Trust Exercise(41)



“Lucky you! That must be the shortest Das Rheingold in history,” Martin brayed, as if by sheer volume he could transport them all out of the room.

“Tim was feeling unwell,” said Mr. Kingsley, while pointing at Sarah a look that spoke words as if straight to her mind. You of all people should have known better.

“We had a bit of a misunderstanding,” Martin blared on. This wasn’t obliviousness, Sarah saw, but a hostile rejection of circumstance. Apart from Martin’s voice the house was perfectly silent. Even the faint static from the untuned radio in the living room at some recent moment had ceased. “My lot came around looking for me,” Martin shouted, “then their pals turned up looking for them. Inseparable they’ve all become.”

“Sarah,” Mr. Kingsley repeated, “please go home.” As she rushed from the room Tim seized hold of her hand.

“Do you have a ride, sweetie?” he whispered.

“Yes,” she said, or perhaps she nodded, or perhaps she said nothing; she wrenched her hand from his and ran down the hall out the door. Every car was gone from the curb. Every trace of the party was gone like a zipper drawn closed, leaving only her sharp breaths and the clicking of her boots as she ran down the street. She feared nothing more than Mr. Kingsley’s Mercedes pulling up to display his disgusted but unsurprised gaze, but she must have longed for it, also, so vividly did the vision pursue her. No one, not Mr. Kingsley nor Martin and Liam nor Karen nor David nor anyone else whose body was, as it seemed bodies always should be, encased in a car appeared out of the darkness to enfold Sarah’s seemingly naked, certainly lost, unprecedentedly vulnerable body into the proper housing and accustomed rate of progress of a car.

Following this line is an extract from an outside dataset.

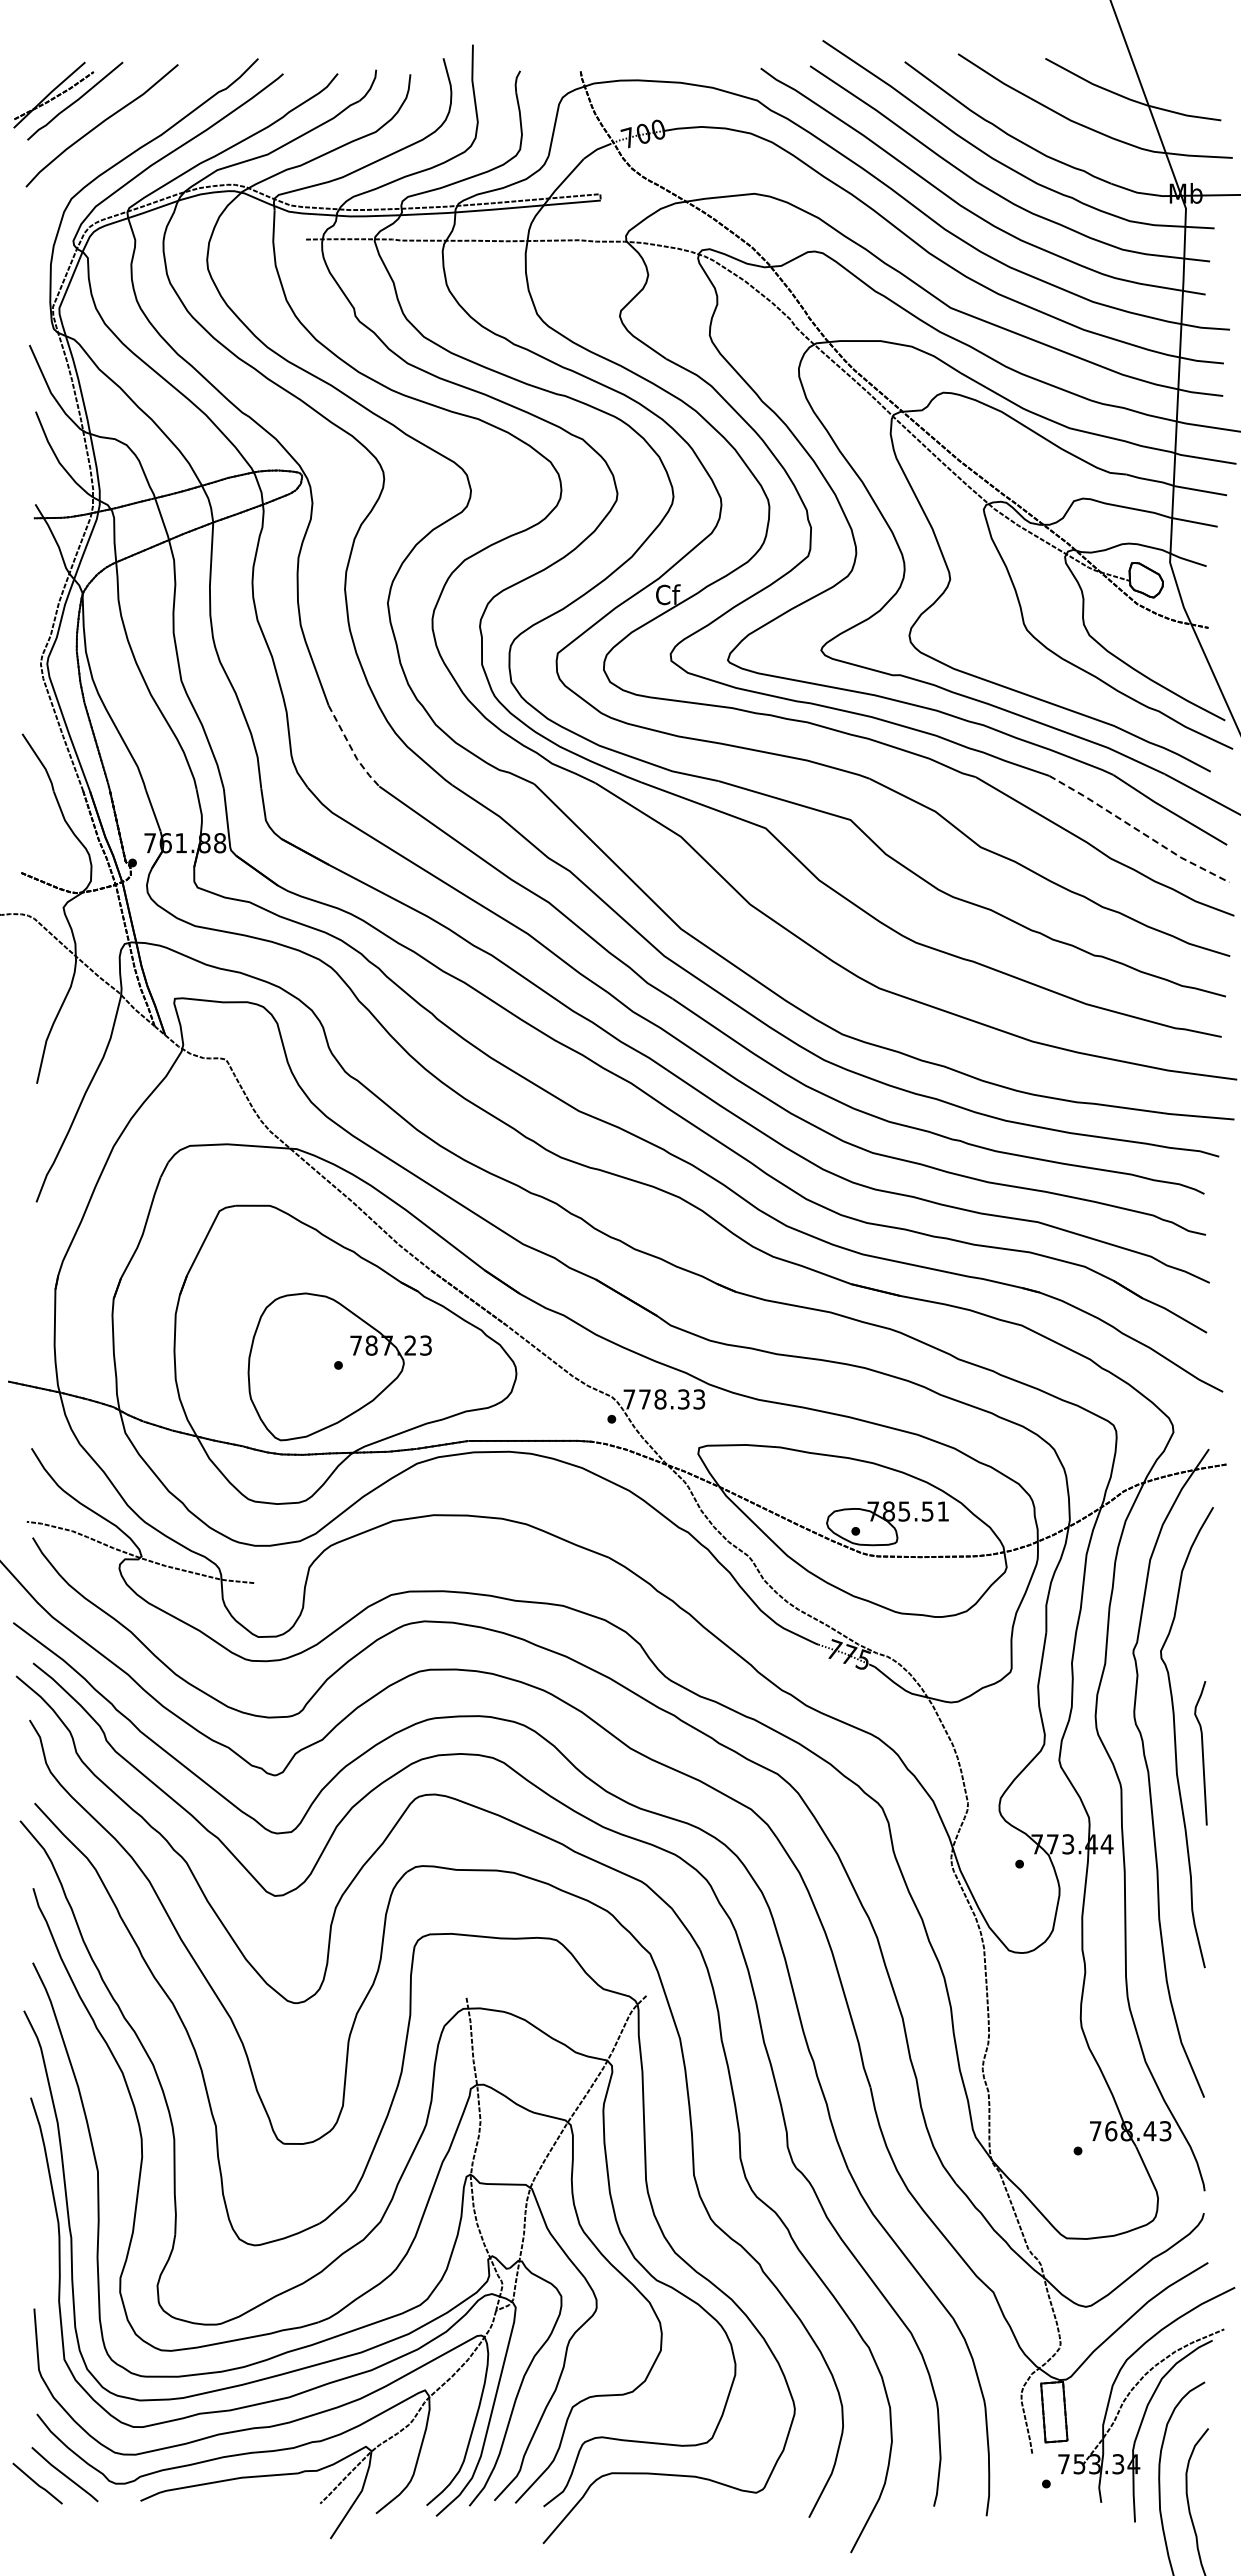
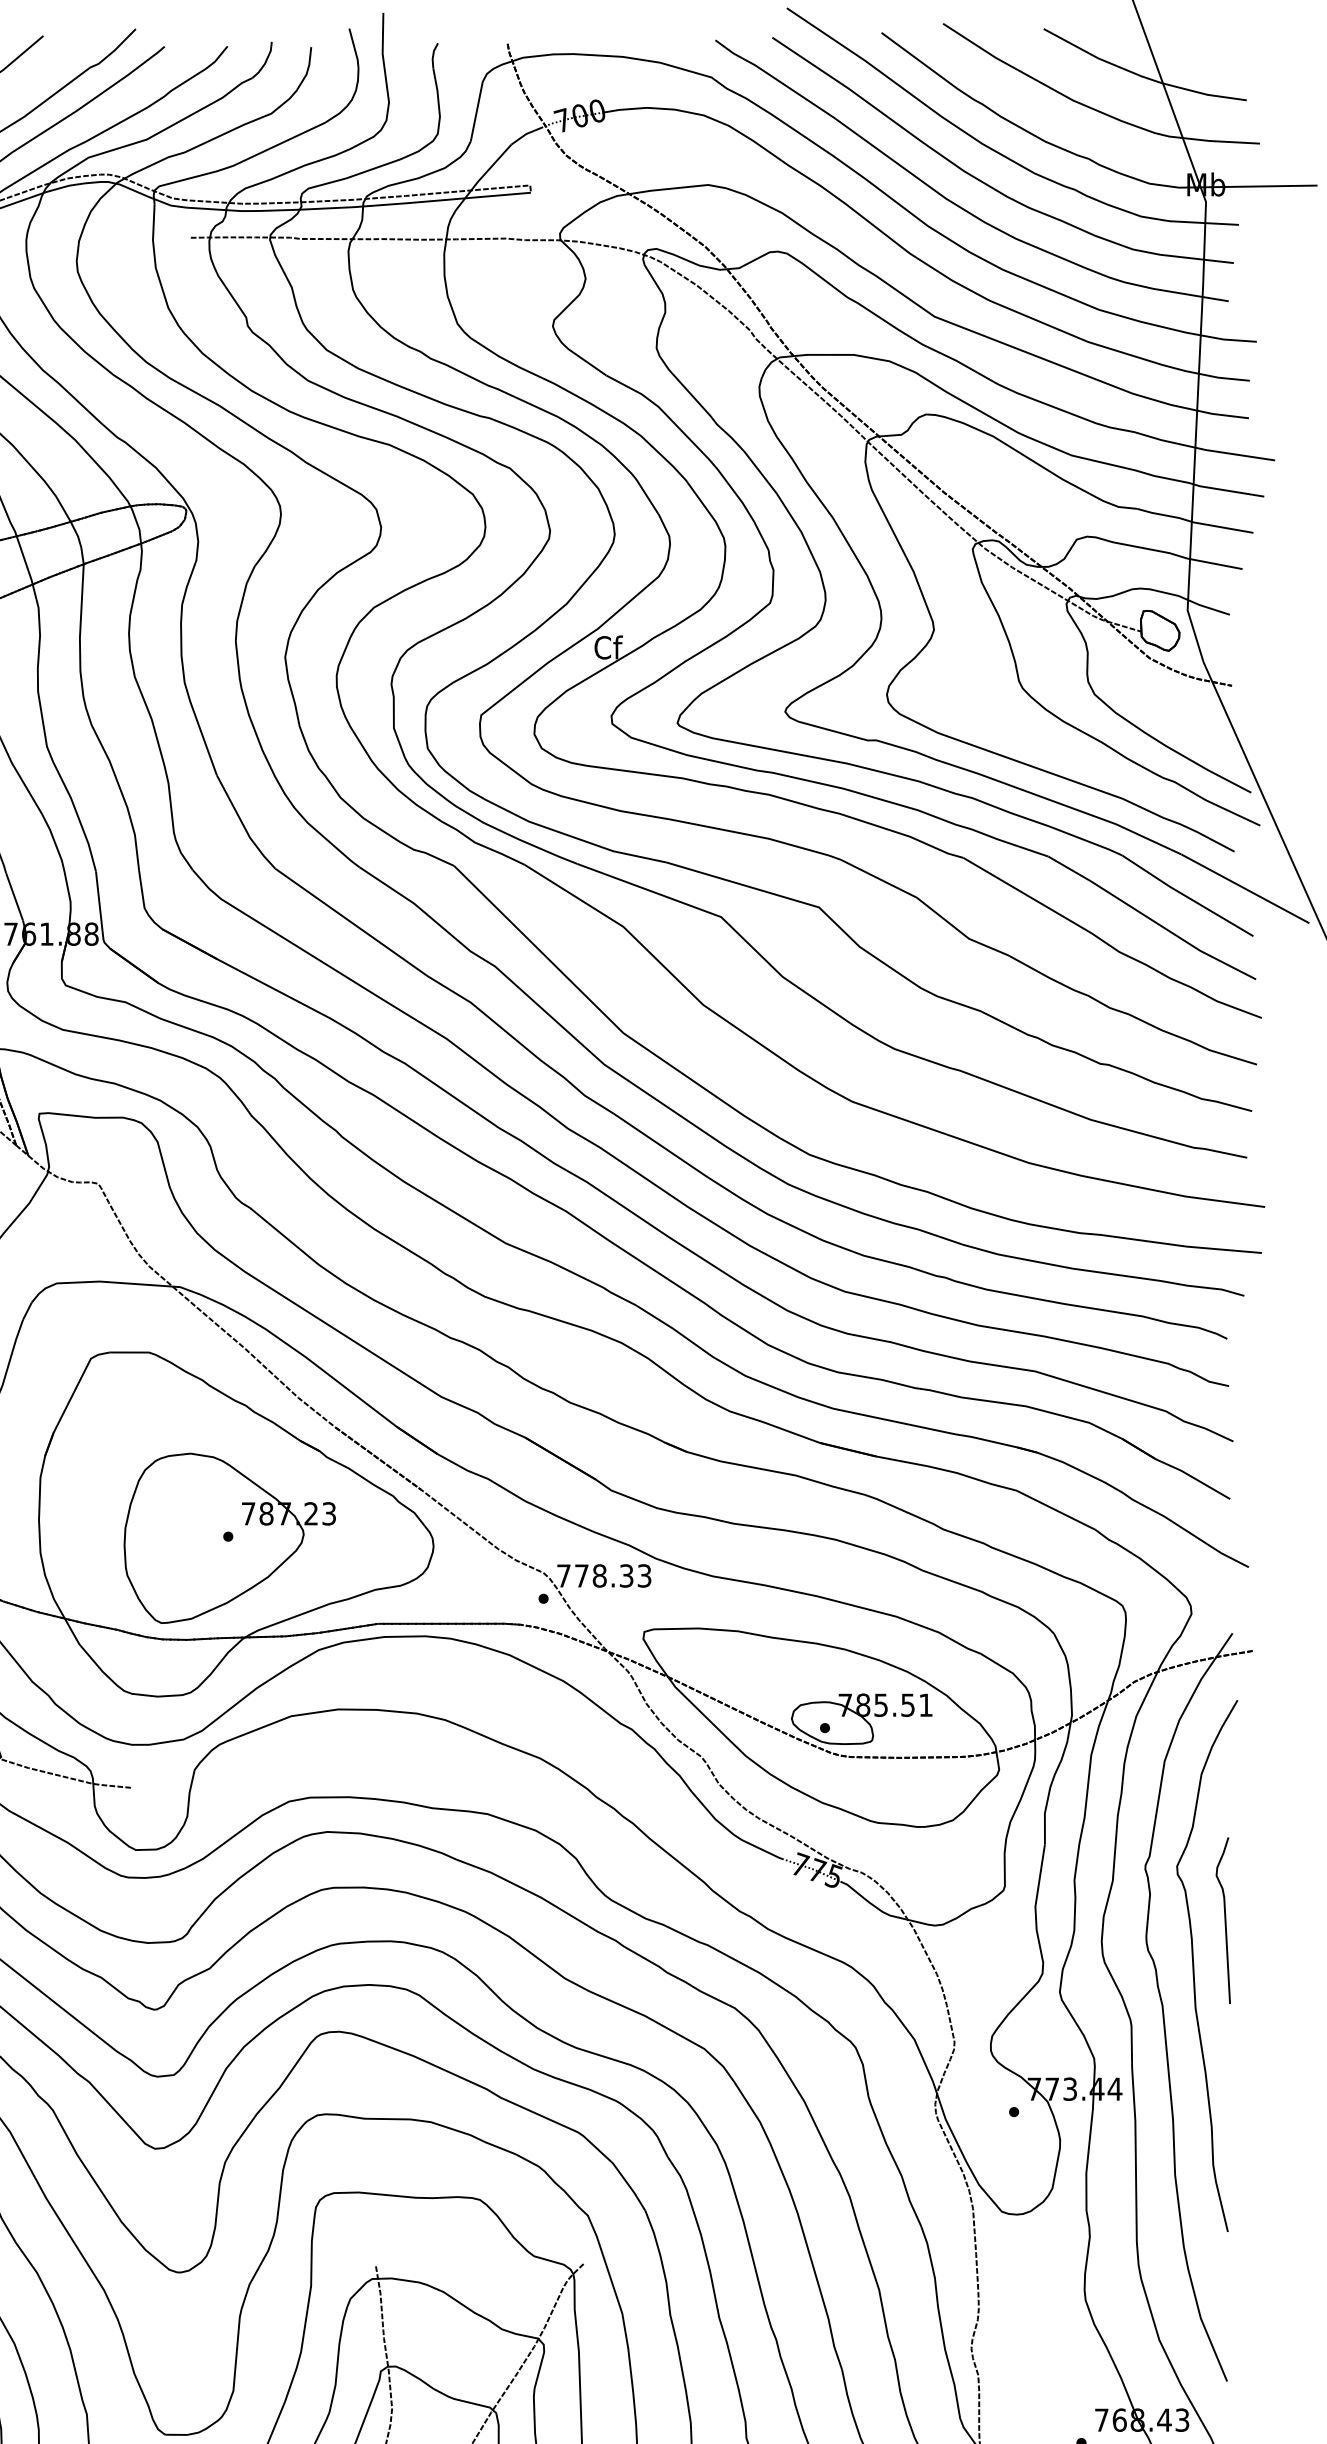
line: (351, 749) -> (243, 826), dashed -> solid
line: (1139, 830) -> (1152, 919), dashed -> solid
curve: (1202, 1753) -> (1225, 1920), moved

Sarah ran, as she had never previously run, down streets unaccommodating of pedestrian activity, streets without sidewalks and where the signs were far apart or entirely absent. Mr. Kingsley’s neighborhood was a sinuous maze and she was lost almost as soon as she’d gotten his house out of view. Soon she was too winded, and too self-conscious of the noise her boots made, to keep running but her walk was swift and frightened. In this city only the very poor and criminals who had made some sort of mistake while committing a crime ever walked. Sarah thought of her mother’s shabby little car, so intimately familiar, with longing and rage. She would do anything to obtain her own car. She would prostitute herself or rob or kill if it meant she could have her own car. Since starting all over with saving her bakery wages she hadn’t bought a single thing and if she could just get to twelve hundred dollars she was sure she’d have her pick of good cars; she read the Auto Trader every week with obsessive attention. She had long since ranked her dreams in order: Bug, MG, Alfa Romeo, in every case convertible. There were always beautiful little foreign convertibles for sale for around twelve hundred dollars in the Auto Trader “because those little cars are a big pain to keep running, they’re worthless,” said Sarah’s broken and cynical mother, who for all her superior experience of life knew nothing about how to live.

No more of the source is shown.